# Roots



## bioch (Apr 8, 2006)

Is it normal or maybe even a good sign if some types of plants are growing roots out of their sides and above the subtrates?


----------



## HeyPK (Jan 23, 2004)

Yes, it is normal for many of the stem plants.


----------



## neonfish3 (Feb 12, 2004)

It is normal and very common. I get "aerial" :biggrin: roots on many of my stem plants, they can get kinda ugly after a while. I usually trim the roots off or plant plants in front to cover the view to the offending stems. 
If you are talking about any of the Anubias, Microsorum or Bolbitis species then those roots are how they grow, attach to wood, rock and I belive are necessary for their health.


----------



## smr (Mar 17, 2006)

It is normal for stem plants such as hygrophilia and rotala species to produce roots along the stem, sometimes from each individual node throughout the length of the stem.
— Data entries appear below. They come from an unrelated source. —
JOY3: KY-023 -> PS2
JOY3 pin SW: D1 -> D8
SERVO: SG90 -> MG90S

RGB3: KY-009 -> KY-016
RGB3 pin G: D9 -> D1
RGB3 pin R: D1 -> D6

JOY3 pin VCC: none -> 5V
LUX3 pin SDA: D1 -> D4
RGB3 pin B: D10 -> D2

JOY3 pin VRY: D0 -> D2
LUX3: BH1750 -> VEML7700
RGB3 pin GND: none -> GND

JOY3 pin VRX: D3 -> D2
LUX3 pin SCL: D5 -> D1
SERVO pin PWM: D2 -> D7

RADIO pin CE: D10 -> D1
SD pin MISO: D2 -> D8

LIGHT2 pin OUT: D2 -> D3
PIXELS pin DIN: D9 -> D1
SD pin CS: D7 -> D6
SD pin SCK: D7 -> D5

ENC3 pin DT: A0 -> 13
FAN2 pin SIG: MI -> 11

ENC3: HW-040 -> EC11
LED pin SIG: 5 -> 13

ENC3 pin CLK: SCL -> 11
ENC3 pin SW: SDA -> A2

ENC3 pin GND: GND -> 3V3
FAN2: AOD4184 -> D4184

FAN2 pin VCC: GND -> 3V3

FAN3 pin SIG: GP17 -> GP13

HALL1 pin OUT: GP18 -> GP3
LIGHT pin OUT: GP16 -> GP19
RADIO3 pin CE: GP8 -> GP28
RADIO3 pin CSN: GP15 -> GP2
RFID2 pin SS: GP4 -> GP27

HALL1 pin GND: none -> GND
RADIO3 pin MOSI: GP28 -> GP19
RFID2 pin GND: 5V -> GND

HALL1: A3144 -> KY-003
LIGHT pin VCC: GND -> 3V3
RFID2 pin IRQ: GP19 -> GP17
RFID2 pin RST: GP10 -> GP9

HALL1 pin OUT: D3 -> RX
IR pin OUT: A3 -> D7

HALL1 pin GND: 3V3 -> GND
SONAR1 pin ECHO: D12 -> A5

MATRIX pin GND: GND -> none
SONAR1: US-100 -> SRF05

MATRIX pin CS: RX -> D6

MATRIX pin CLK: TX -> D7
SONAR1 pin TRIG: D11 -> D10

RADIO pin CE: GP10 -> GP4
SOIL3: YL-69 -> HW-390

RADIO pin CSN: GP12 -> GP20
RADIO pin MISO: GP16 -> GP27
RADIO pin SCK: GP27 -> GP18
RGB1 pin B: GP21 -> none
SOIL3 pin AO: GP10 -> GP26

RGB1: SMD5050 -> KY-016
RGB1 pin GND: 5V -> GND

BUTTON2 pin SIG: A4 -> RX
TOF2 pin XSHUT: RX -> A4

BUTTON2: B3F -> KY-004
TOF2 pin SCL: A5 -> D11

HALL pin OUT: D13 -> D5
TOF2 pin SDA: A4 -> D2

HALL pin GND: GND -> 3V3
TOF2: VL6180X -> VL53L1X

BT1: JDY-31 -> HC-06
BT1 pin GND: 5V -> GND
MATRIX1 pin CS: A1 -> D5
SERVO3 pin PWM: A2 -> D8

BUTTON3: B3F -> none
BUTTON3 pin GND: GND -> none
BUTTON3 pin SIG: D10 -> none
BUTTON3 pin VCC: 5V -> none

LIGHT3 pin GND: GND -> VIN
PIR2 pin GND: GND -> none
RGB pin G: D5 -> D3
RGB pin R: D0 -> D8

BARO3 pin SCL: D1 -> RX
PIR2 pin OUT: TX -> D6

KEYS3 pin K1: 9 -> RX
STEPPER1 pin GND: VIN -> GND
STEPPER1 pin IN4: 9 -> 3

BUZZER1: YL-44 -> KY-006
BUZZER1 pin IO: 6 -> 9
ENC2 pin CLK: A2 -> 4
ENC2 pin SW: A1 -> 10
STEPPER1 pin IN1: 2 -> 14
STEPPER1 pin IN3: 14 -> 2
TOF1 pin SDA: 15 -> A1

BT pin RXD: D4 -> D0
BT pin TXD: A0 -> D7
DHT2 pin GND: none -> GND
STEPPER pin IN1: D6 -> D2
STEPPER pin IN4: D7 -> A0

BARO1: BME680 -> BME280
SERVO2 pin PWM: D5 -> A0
The anubias, bolbitis and java ferns will all root above the substrate that is how they grow, because their roots are more of clingers than ground roots.

Even the deep rooters such as crypts and amazons will over time send out roots above the substrate.

So the answer to your first question is Yes it is quite normal for plants to have roots above the substrate.

As for the second question is it a good sign or not? Well the truth is the only way to tell if it is good or not is by seeing three things;
1. Is the plant producing new leaves?
2. Is the plant producing new shoots (i.e. new plantlets or babies if you will)?
3. How is the plant coloring (i.e. is it losing color, becoming pale etc)?

If it is not losing color and is producing new leaves, it is good (even if it is not producing new plantlets).

If it is losing color and is not producing new leaves than it is bad.

Remember that it is also normal for plants to produce new leaves while the older leaves become paler and start to fade and die away.


----------